Abstract
Introduction: There is insufficient data on the role of the medium cutoff (MCO) membranes in the clearance of pro-inflammatory cytokines and oxidant radicals in patients with sepsis requiring hemodialysis. Methods: The study consisted of 38 septic patients who developed acute kidney injury (AKI) and who were scheduled to undergo 2 sessions of hemodialysis. Nineteen patients underwent their first dialysis session with the MCO membrane and 19 patients with the high-flux (HF) membrane. In the second session, the membranes were switched. Pro-inflammatory cytokine and oxidative marker levels were measured in blood samples obtained before and after both dialysis sessions. Reduction ratios were compared for the 2 types of hemodialysis membranes.

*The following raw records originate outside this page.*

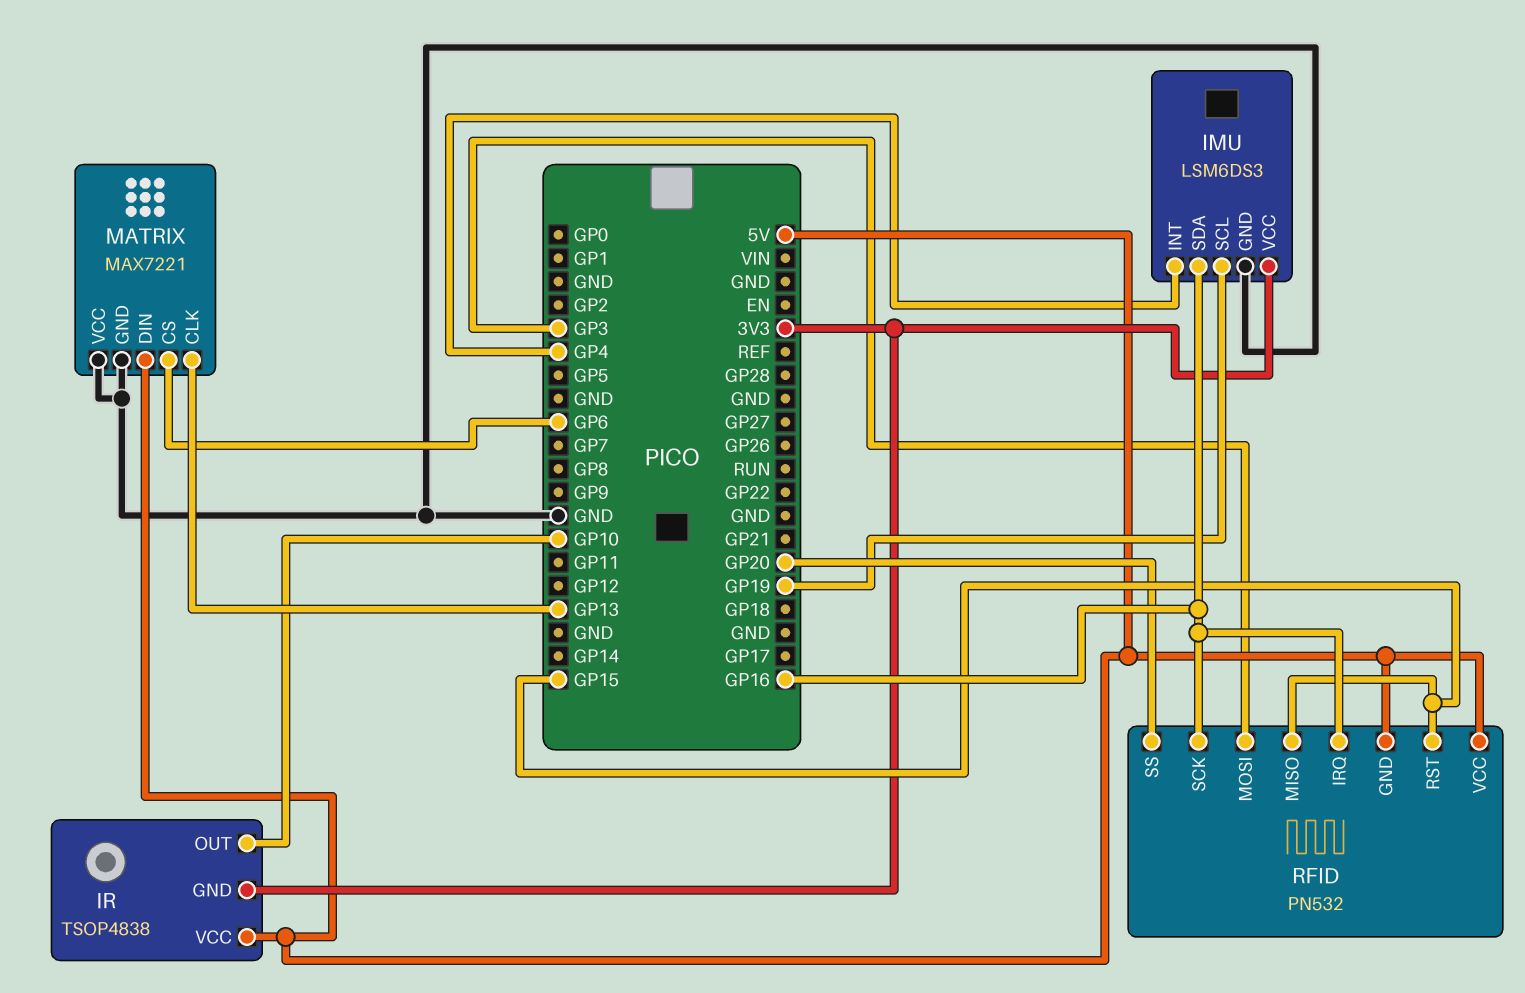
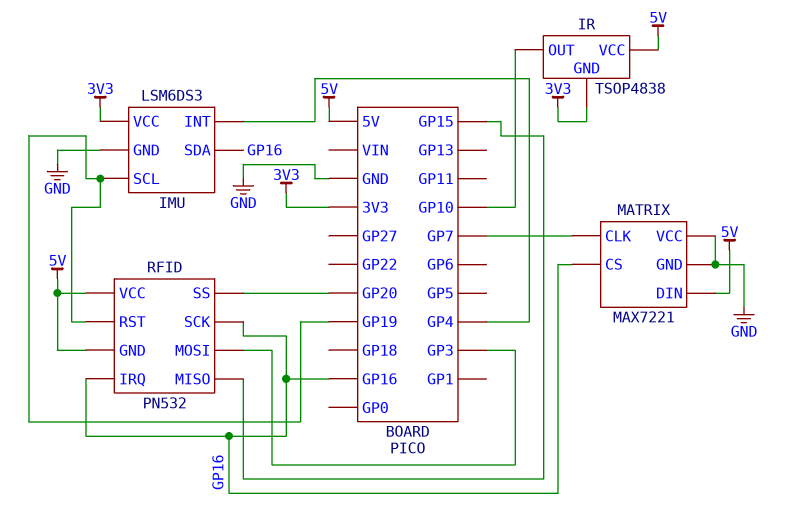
MATRIX pin CLK: GP13 -> GP7
MATRIX pin CS: GP6 -> GP16
RFID pin RST: GP15 -> GP19

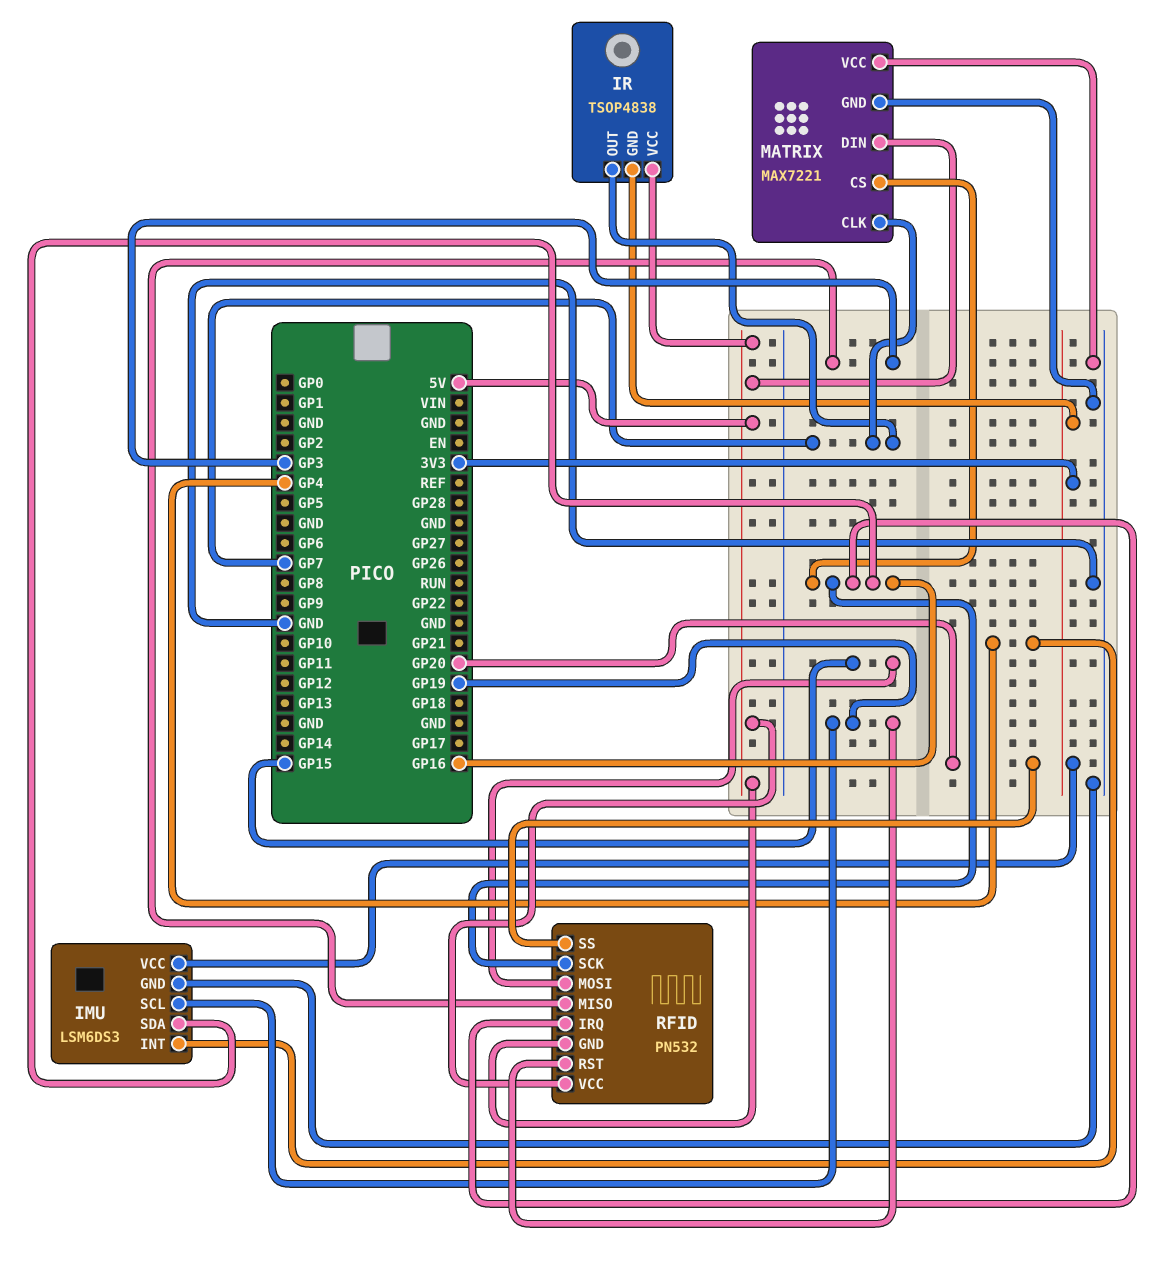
IR pin OUT: GP10 -> GP7
RFID pin MISO: GP15 -> GP3
RFID pin MOSI: GP3 -> GP15

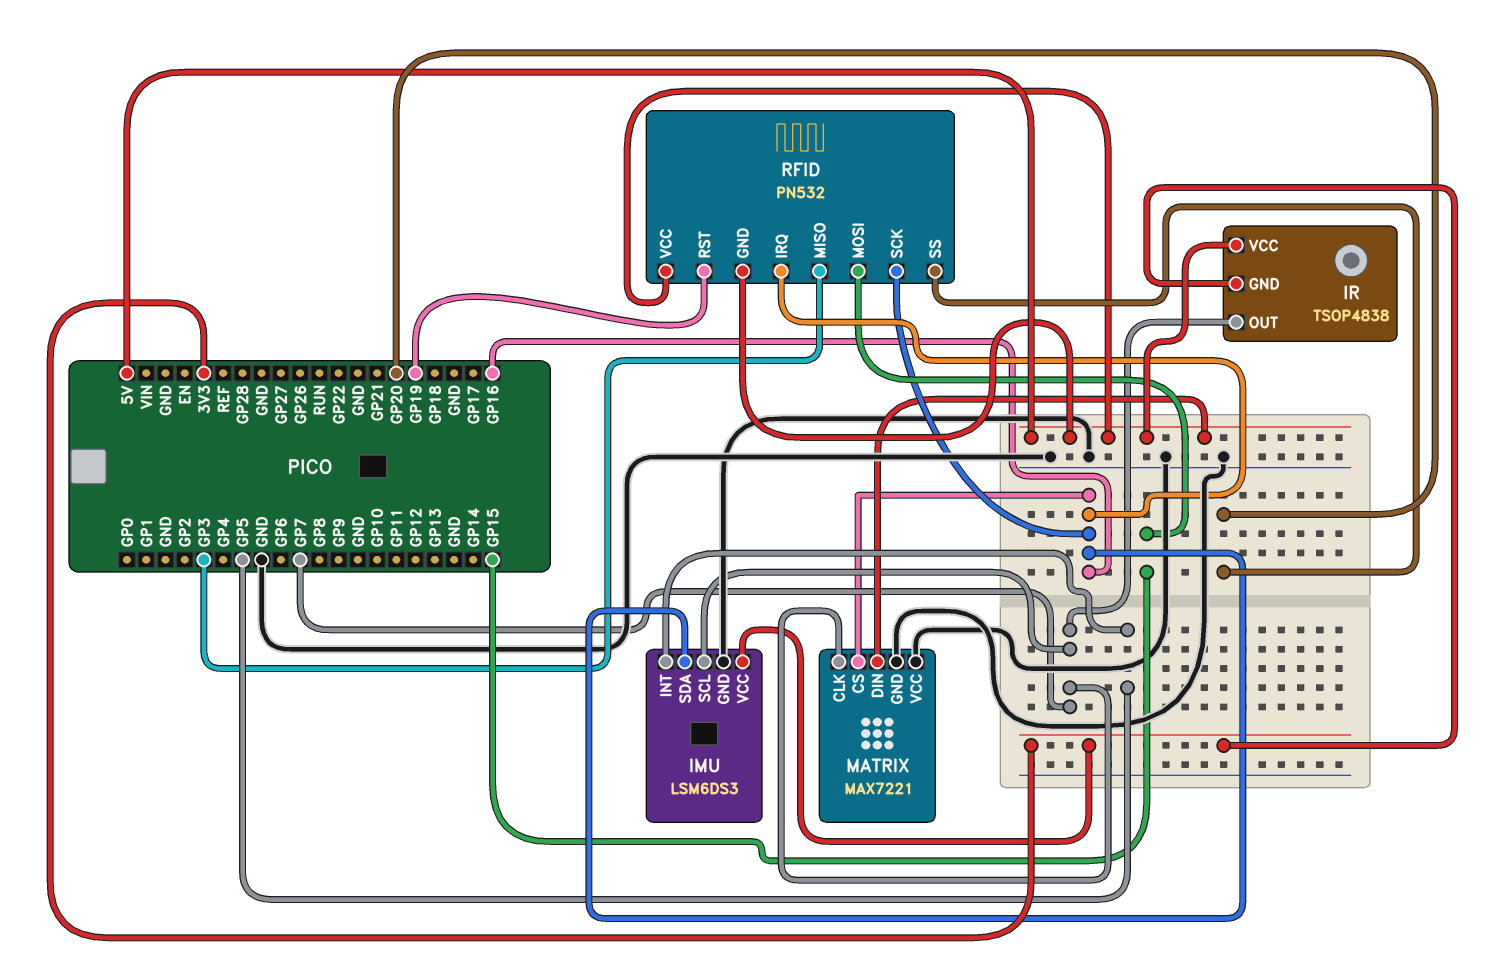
IMU pin INT: GP4 -> GP5
IMU pin SCL: GP19 -> GP7

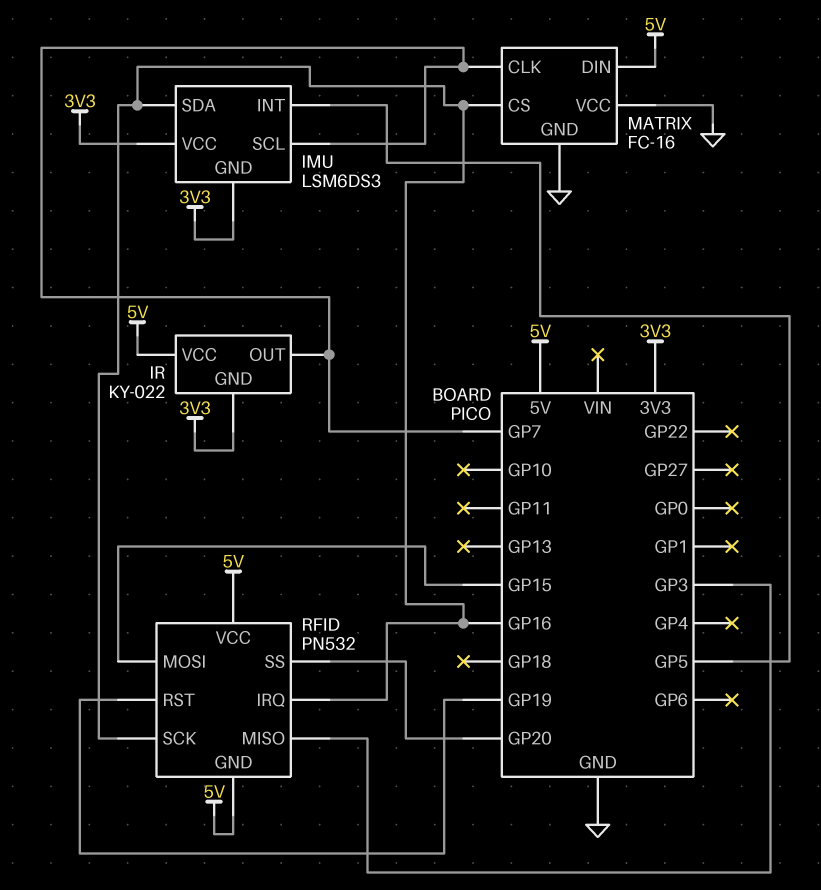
IMU pin GND: GND -> 3V3
IR: TSOP4838 -> KY-022
MATRIX: MAX7221 -> FC-16

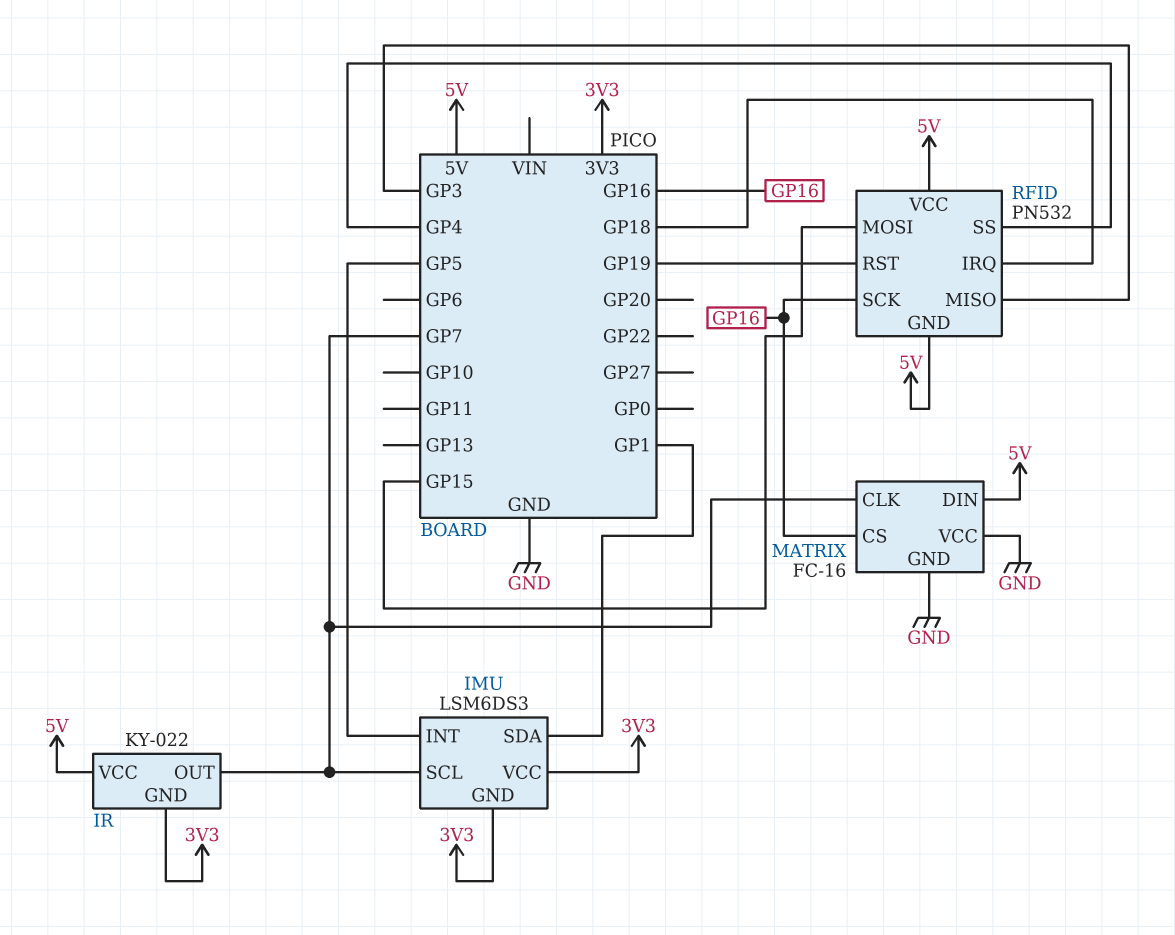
IMU pin SDA: GP16 -> GP1
RFID pin IRQ: GP16 -> GP18
RFID pin SS: GP20 -> GP4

Results: After the first session, there was a greater reduction in tumor necrosis factor (TNF)-α with the MCO membrane (28.2 ± 21.1 vs. 8.0 ± 6.6, p = 0.001). After the second session, there was a greater reduction in interleukin (IL)-6 (27.8 ± 26.5 vs. 5.9 ± 13.3, p = 0.003) and IL-1β (20.5 ± 21.1 vs. 4.0 ± 6.5, p = 0.004) with the MCO membrane. When the first and second sessions of all 38 patients were compared, the reductions in TNF-α, IL-6, and IL-1β were consistently greater for MCO than HF (p = 0.001, p = 0.006, p < 0.001, respectively). The reductions in total antioxidant status, total oxidant status, and myeloperoxidase were not statistically different for the 2 types of dialysis membranes. Conclusions: MCO membrane was superior to HF membrane in the removal of cytokines in septic patients with AKI. However, a similar effect was not observed for oxidative stress markers.
Subject
Nephrology,Hematology,General Medicine
Cited by
6 articles.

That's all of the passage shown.